BJ: Peki sonra ne oldu? Yarışma bitti ve..
L: Her şey aslında yeni başladı.. Dokuz yarışmacıyla beraber "X Factor Live Tour" adında bir turneye çıktık. Ardından bir şarkımız internete sızdı ve çok yüksek bir dinleme oranı yakaladı. Sonrasında yarışma sürecinde bizle birlikte olan ekipten menajerlermizi seçtik, ailelerimizle görüşmeler falan derken Syco Music ile anlaşma imzaladık. Bize inanan, muhteşem insanlardan kurulu bir firma.. Tabi bu sırada birçok TV programına çıktık, çok sayıda röportaj vermeye başladık. Bir yandan da ilk albüm için şarkılarımız üzerinde çalışmaya devam ediyorduk.

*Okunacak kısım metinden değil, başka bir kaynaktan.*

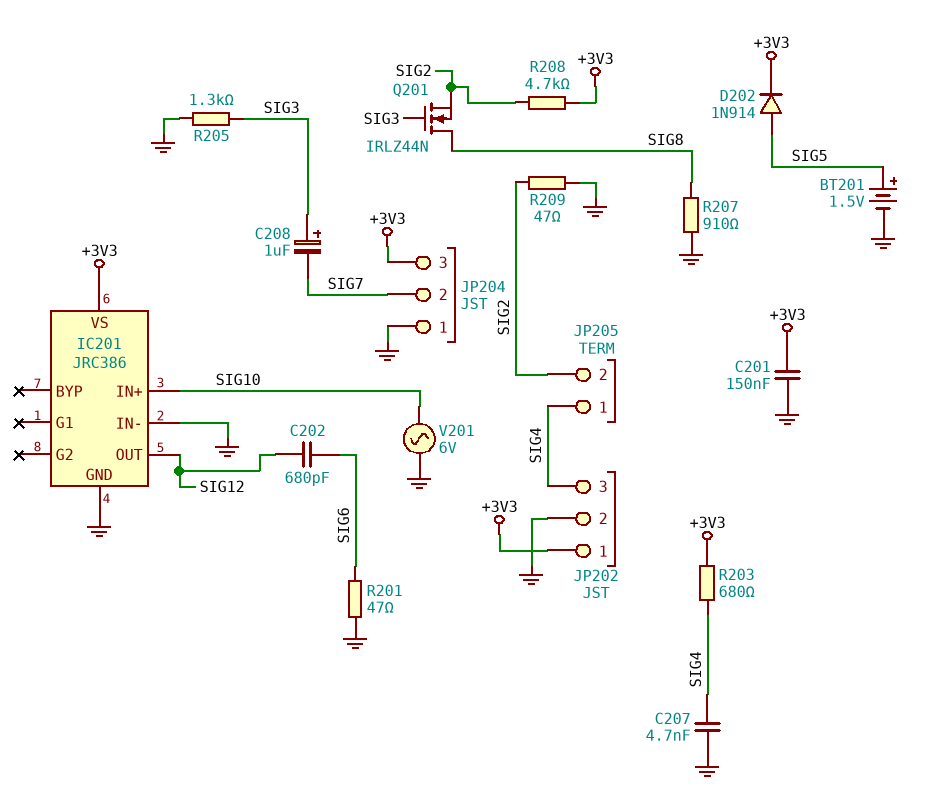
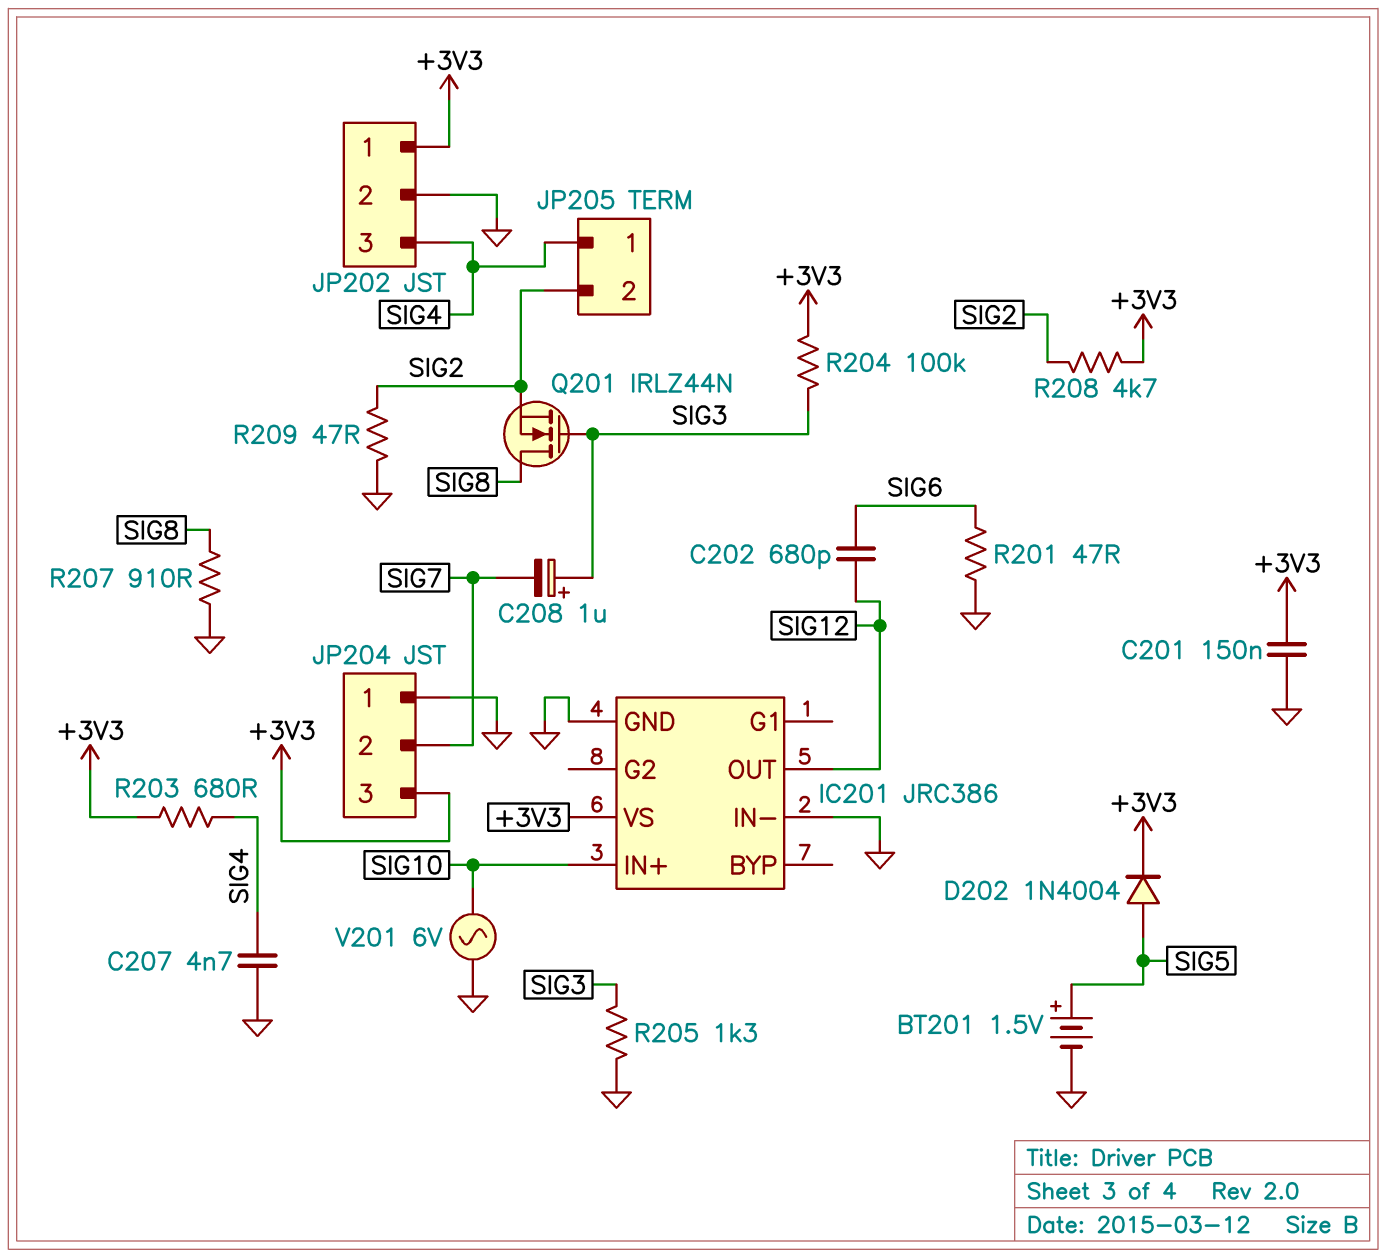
D202: diode 1N914 (A SIG5, K +3V3) -> diode 1N4004 (A SIG5, K +3V3)
R204: none -> 100k (+3V3, SIG3)

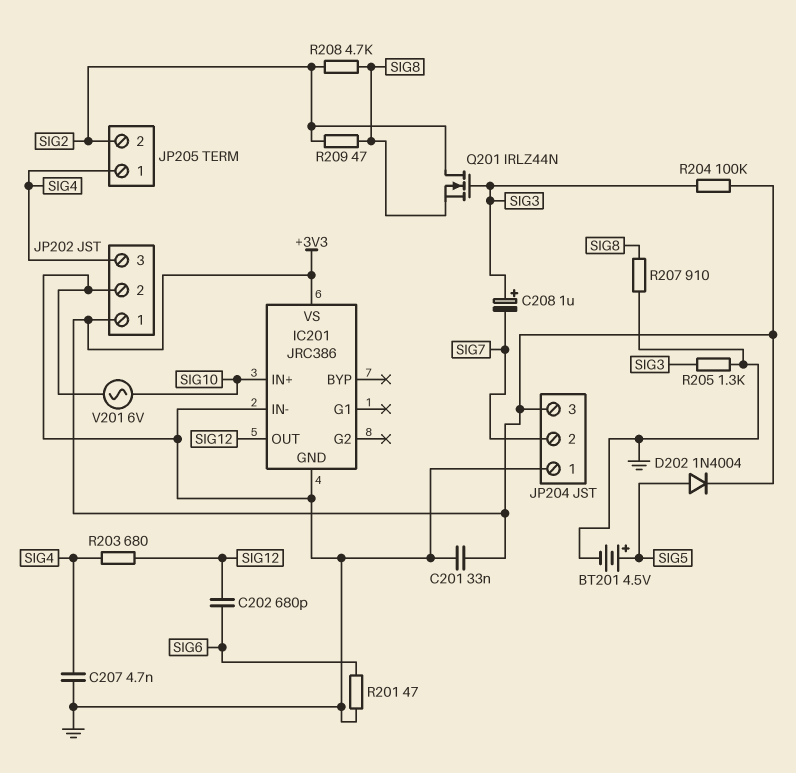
BT201: 1.5V (plus SIG5, minus GND) -> 4.5V (plus SIG5, minus GND)
C201: 150nF (+3V3, GND) -> 33nF (+3V3, GND)
Q201: NMOS IRLZ44N (G SIG3, D SIG8, S SIG2) -> NMOS IRLZ44N (G SIG3, D SIG2, S SIG8)
R203: 680 (+3V3, SIG4) -> 680 (SIG4, SIG12)
R208: 4.7k (+3V3, SIG2) -> 4.7k (SIG2, SIG8)
R209: 47 (GND, SIG2) -> 47 (SIG2, SIG8)

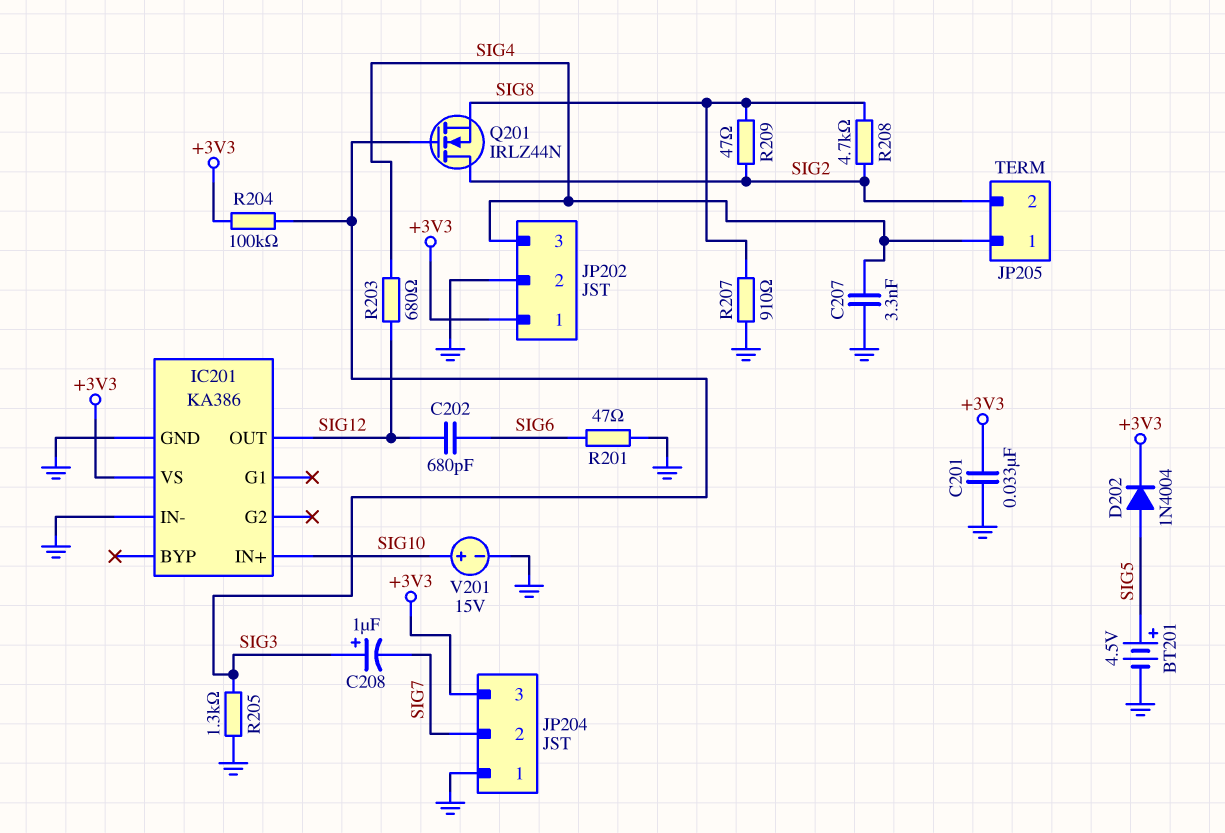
C207: 4.7nF (GND, SIG4) -> 3.3nF (GND, SIG4)
IC201: JRC386 -> KA386
V201: AC 6V (GND, SIG10) -> 15V (plus SIG10, minus GND)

BJ: İlk albümler her zaman özeldir.. Sende ne gibi hisler uyandırdı bu süreç?
L: Heyecan, heyecan, heyecan.. RedOne, Steve Mac, Rami Yacaub ve Carl Falk gibi prodüktörlerle çalışmış olmamız sebebiyle inanılmaz şeyler öğrendik. Tabi bir grup olmayı, grup olarak hareket etmeyi ve bir yandan ailelelerimizle ortak karaklar almayı da başarmamız gerekiyordu. Çok kolay bir dönem olduğunu söyleyemem ama her saniyenin keyfini çıkardım. Kelly Clarkson yazdı bir şarkımızı, bir diğerinide sevdiğim gruplardan Mcfly'ın gitaristi Tom Fletcher! Şu ana kadar iki single yayınladık, her ikiside bir numara oldu ve ben nasıl mutlu olduğumuzu kelimelerle ifade edemiyorum!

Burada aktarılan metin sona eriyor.